The recent Home Office raids at several Byron restaurant locations drew strong responses on both sides of the immigration debate. While some were angered by reports that the business allegedly lured employees to immigration stings on the false pretence of training, others expressed bewilderment that compliance with the letter of the law was so sharply criticised.
The raids resulted in the arrest of 35 employees from Albania, Brazil, Nepal, and Egypt, though Byron was ultimately cleared of fault, as it had complied with right-to-work check requirements and cooperated with the government’s investigation.
Independent of one’s position on how the situation was handled, employers must understand what the law demands with regard to right-to-work checks and record keeping for all employees, as well the significant consequences of failing to meet these requirements.
Offences of illegal employment and illegal working
The criminal offence of knowingly employing a person who is not authorised to work in the UK was set out in the Immigration, Asylum and Nationality Act 2006, which also introduced a civil penalty scheme with a maximum fine of £10,000 per unauthorised worker. Eight years later, the Immigration Act 2014 doubled that fine to £20,000.
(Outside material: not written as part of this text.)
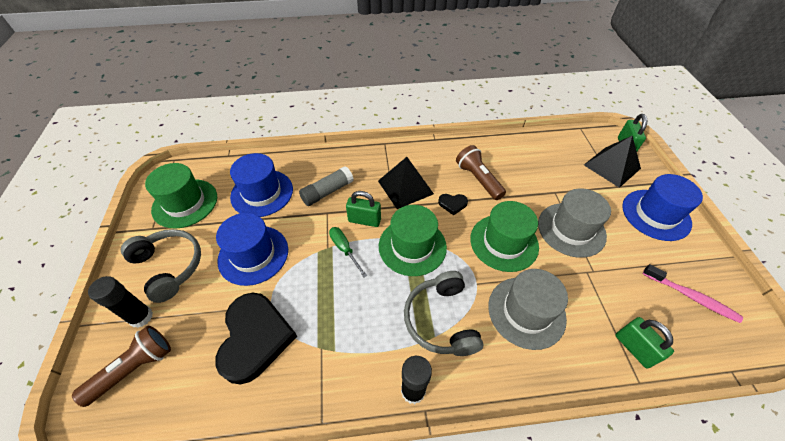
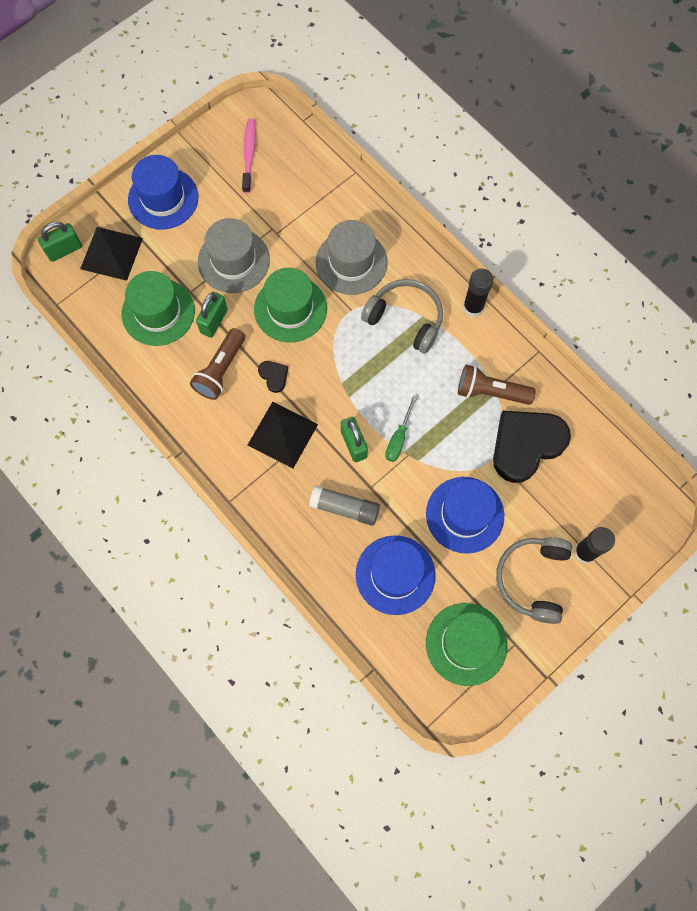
camera: 125 degrees left, 20 degrees up
(134, 368) = (616, 512): brown flashlight -> brown flashlight (490, 392)
(412, 246) = (351, 382): green hat -> green hat (158, 312)
(441, 320) = (405, 319): grey headphones -> grey headphones turned 105 degrees counterclockwise
(634, 348) = (329, 182): green padlock -> green padlock (214, 321)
The 2016 act, relevant parts of which recently came into force, extended the requisite intent of the criminal offence from ‘knowingly employing’ an illegal worker to also include employers who have ‘reasonable cause to believe that the employee is disqualified from employment by reason of the employee’s immigration status’.
Those convicted on indictment could receive a maximum custodial sentence of five years (increased from two years).
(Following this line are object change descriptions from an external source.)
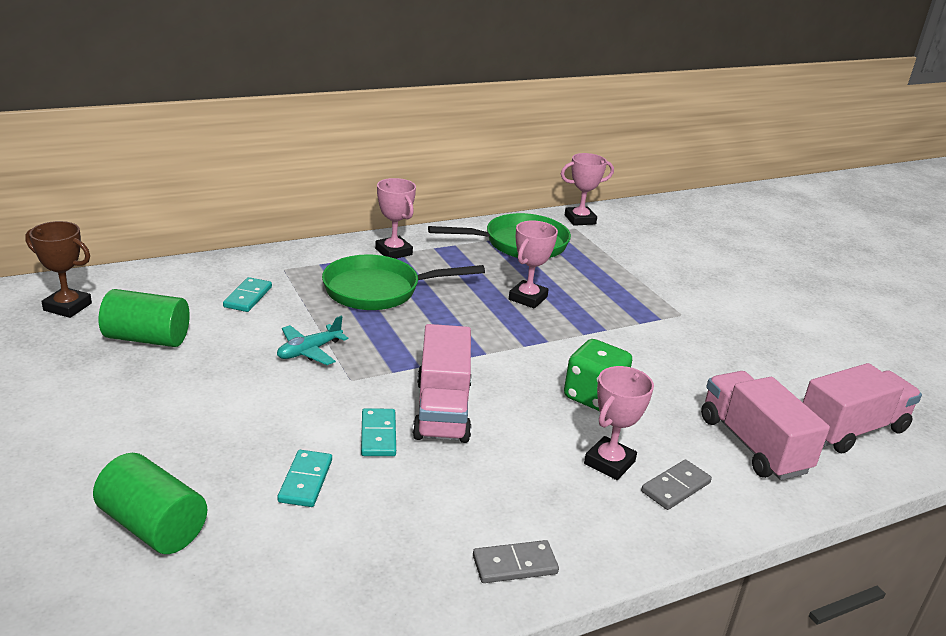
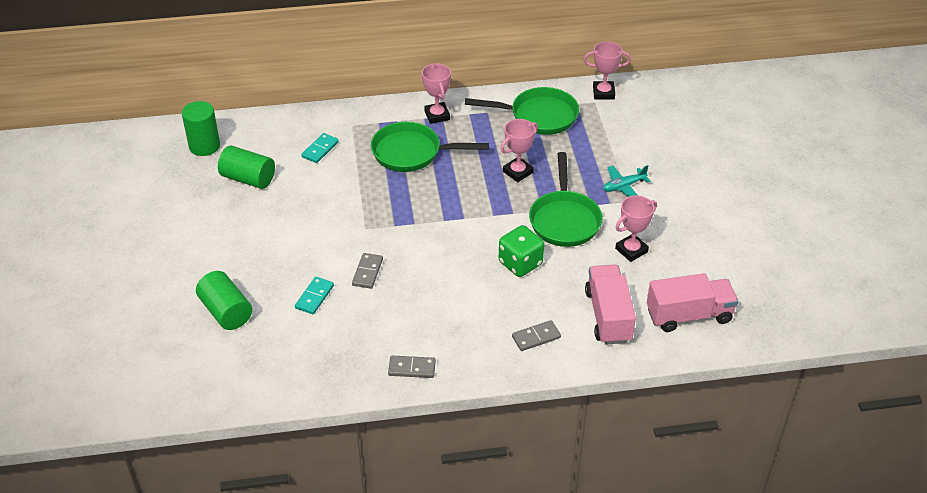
camera: 20 degrees right, 15 degrees up
(67, 307) = (204, 146): brown trophy -> green cylinder
(309, 351) = (346, 201): turquoise plane -> turquoise plane (623, 186)
(378, 435) = (367, 272): turquoise domino -> grey domino
(442, 410) = (414, 260): pink truck -> none
(609, 462) = (503, 313): pink trophy -> pink trophy (631, 250)
(618, 341) = (564, 220): none -> green pan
The new act also introduced a criminal offence of illegal working. Those found guilty of the offence could be liable on summary conviction of a custodial sentence of up to 51 weeks imprisonment and/or a fine in England and Wales, and up to six months imprisonment and/or a fine in Northern Ireland and Scotland.
Additionally, in some instances, paid wages could be seized under the Proceeds of Crime Act 2002.
As the penalties for the offences are severe, employers should be aware of the steps they must take before they employ an individual, which establish a statutory defence that protects them from civil and criminal liability. These include:
- obtaining one or more original, valid proof of the right to work in the UK documents from the Home Office-prescribed lists;
- checking the authenticity and validity of those documents in the presence of the applicant; and
- keeping clear electronic or hard copies of the documents showing the relevant information (for example the applicant’s personal details and any immigration related endorsements) with a note of the date of the check and initials of the checker. Documents should be retained for two years following cessation of employment.
When checking the documents, employers should ensure the following:
- the documents are genuine and associated with the applicant;
- the documents have not expired;
- the photographs are the same in all documents and appear to be of the applicant;
- the date of birth is the same on all documents;
- the applicant has permission to undertake the type of work he/she is seeking;
- in the case of students, the documentation clearly shows study and vacation times; and
- if two documents show different names, the applicant can demonstrate the discrepancy (for example marriage or divorce certificates, change of name document, etc).
Understanding employer duties
In the case of Byron, although the business conducted the appropriate right-to-work checks and retained adequate records, the employees in question apparently provided them with false documents. Byron’s compliance, however, which established a statutory defence, as well as its cooperation with the Home Office investigation, shielded it from civil and criminal penalties.
As the Home Office continues to crack down on illegal working and employment, and with its approach likely to toughen in light of the appointment of Theresa May as prime minister, it is vital that employers understand how to undertake adequate right-to-work document checks and keep accurate records in the event an audit or immigration action should occur.